2022 erwirtschaftete der Metallbaubetrieb einen Umsatz von zwei Millionen Euro. Das durchschnittliche Auftragsvolumen liegt zwischen 20.000 und 50.000 Euro. Einmal gab es einen Auftrag, der deutlich darüber lag. Doch war das ein Ausnahmeprojekt. Das Fazit von Wolfram Uhe danach: Großprojekte sind nichts für uns. Oder in seinen Worten: „Sowas brauchen wir ned mer.“ Bei dem Großprojekt handelt es sich um die Hafeninsel in Offenbach, auf der eine Wohnanlage entstand. Das Auftragsvolumen von einer Million Euro war für Uhe einmalig. Doch das Projekt brachte das Team an seine Leistungsgrenzen. Für die mehrgeschossigen Gebäude wurden Tore, Haustüren, Fenster und Fassadenelemente gefertigt und montiert. Zu viele Mitarbeiter waren gebunden und die Koordination vor Ort mit der Bauleitung war herausfordernd. „Wir mussten uns eingestehen, dass die Mitarbeiter überfordert waren. So haben wir für uns entschieden, dass ein Projekt in dieser Größenordnung für uns nicht mehr in Frage kommt“, resümiert Uhe.
Referenzen
In und um Limburg gibt es einige Projekte, die unter Mitwirkung von Uhes Team entstanden sind. So zum Beispiel in direkter Nähe zur Pusteblume in Limburg, einem großen Springbrunnen mit einer Edelstahlskulptur, die wie eine Pusteblume aussieht; dort errichtete man Glashäuser mit Zugang zur Tiefgarage. Nicht ganz alltäglich: die vier auf fünf Meter großen Glashäuser waren aus schwarz beschichtetem Glas in Kombination mit grün mattiertem Glas.
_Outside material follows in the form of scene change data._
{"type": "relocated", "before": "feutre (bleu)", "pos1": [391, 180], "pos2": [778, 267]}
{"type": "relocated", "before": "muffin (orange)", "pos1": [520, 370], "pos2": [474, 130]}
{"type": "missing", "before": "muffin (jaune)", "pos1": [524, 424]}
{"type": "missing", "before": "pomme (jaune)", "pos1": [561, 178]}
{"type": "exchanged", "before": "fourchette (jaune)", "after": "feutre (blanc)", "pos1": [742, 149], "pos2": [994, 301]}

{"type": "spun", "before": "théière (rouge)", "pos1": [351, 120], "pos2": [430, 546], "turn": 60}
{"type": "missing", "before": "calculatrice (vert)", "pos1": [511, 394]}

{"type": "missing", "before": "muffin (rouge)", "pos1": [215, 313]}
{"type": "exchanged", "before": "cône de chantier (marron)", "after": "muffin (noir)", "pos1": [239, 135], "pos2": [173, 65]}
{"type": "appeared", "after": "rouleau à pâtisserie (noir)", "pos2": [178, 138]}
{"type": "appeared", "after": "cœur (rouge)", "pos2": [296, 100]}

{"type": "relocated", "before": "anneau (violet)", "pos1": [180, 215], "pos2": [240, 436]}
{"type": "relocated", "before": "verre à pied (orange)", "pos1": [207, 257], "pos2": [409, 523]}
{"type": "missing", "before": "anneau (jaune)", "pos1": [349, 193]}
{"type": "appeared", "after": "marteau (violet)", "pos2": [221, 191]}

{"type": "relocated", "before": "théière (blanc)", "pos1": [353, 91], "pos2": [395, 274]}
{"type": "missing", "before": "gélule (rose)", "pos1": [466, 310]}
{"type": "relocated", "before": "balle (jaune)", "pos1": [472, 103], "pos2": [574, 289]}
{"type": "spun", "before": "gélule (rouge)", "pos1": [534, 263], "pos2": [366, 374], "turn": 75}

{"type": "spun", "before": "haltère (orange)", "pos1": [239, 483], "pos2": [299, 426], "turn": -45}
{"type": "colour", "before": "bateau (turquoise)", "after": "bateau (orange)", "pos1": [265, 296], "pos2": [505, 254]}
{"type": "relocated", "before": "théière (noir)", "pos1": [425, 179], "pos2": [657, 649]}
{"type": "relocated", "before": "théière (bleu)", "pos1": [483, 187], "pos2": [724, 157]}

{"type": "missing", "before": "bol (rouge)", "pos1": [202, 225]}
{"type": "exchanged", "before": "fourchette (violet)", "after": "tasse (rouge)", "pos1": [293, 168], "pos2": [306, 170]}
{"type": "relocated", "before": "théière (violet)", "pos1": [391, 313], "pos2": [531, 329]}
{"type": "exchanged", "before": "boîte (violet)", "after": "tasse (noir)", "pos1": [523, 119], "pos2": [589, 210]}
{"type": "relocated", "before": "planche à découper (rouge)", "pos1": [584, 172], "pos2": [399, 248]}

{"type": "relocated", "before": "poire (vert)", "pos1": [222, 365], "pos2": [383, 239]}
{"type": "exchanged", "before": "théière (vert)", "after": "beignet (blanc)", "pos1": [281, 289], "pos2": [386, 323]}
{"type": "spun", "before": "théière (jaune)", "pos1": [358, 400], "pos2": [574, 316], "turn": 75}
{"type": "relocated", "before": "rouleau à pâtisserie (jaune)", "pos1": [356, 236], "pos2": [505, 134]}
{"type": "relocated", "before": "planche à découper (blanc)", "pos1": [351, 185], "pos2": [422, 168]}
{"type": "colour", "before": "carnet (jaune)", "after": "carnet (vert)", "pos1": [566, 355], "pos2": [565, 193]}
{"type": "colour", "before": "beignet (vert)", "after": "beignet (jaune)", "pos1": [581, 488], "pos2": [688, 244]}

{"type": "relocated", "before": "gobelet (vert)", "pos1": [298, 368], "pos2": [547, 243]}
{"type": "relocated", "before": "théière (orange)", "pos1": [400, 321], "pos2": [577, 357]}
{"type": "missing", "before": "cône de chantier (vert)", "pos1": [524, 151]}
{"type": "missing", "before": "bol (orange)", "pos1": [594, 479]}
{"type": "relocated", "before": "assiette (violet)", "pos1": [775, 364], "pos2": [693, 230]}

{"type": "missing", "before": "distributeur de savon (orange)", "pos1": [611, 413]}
An öffentlichen Ausschreibungen nimmt man im Einzugsgebiet von 80 bis 100 km teil. Im Frühjahr kam es zu einem ungewöhnlichen Projekt in großer Höhe. Auf dem Dach der Agentur für Arbeit in Frankfurt – 16 Stockwerke hoch – wurde eine Stahlkonstruktion gebaut. „In dieser Höhe zu arbeiten, war für uns nicht alltäglich“, so Uhe. Meist bleibt das Team auf dem Boden.
Wolfram Uhe fokussiert sich auf Aufträge von Privatleuten, Architekten und Industrieunternehmen in der Region. Die Art und Weise der Kundenberatung hat sich in den letzten Jahren ziemlich gewandelt. Früher habe er als Anregung Fotokataloge auf die Baustelle mitgebracht. „Heute kommen die Kunden mit einer bestimmten Vorstellung und bringen Vorlagen aus dem Internet mit“, erzählt der Chef. Es kommt auch vor, dass die vierbeinige Kundschaft ein Mitspracherecht hat, wie eine nette Anekdote belegt.
Hund läuft Probe
Ein Ehepaar beauftragte das Unternehmen mit einem Anbau; der Balkon sollte über eine Treppe den Zugang zum Garten schaffen, und auch für den etwas ängstlichen Hund problemlos zu bewältigen sein. Zu Beginn waren sie skeptisch, als Uhe vorschlug, Gitterroststufen einzubauen. Sie hätten eher geschlossene Stufen bevorzugt. Da dies jedoch im Winter gefährlich werden kann, wenn Frost oder Raureif die Treppen rutschig machen, ließen sie sich überzeugen. Den Ausschlag gab aber, dass der Hund in der Ausstellung die Stufen Probe lief. Das klappte prima. So entschloss man sich nach der Beratung für Stufen aus engmaschigem Gitterrost. Als ganz spezieller Kunde hatte der Hund dann auch einen Auftritt im Jubiläumsvideo, das auf der Website zu sehen ist.
Heute arbeiten 20 Mitarbeiter für Uhe. Seit 2020 teilen sich Wolfram Uhe und Mario Herzinger die Geschäftsleitung. Herzinger ist hauptsächlich für Projekte, die Kalkulation und die Einteilung der Mitarbeiter zuständig, während Uhe das Personal, Pressearbeit sowie Marketing verantwortet. Vor 17 Jahren hat er noch einen weiteren Betrieb übernommen, die Firma Raue. Sie stand kurz vor der Insolvenz, hatte aber mit dem Frankfurter Flughafen einen attraktiven Stammkunden und mit der Uniklinik und der Deutschen Bundesbank weitere renommierte Kunden im Rhein-Main-Gebiet. Heute ist der Unternehmer froh um den Kauf.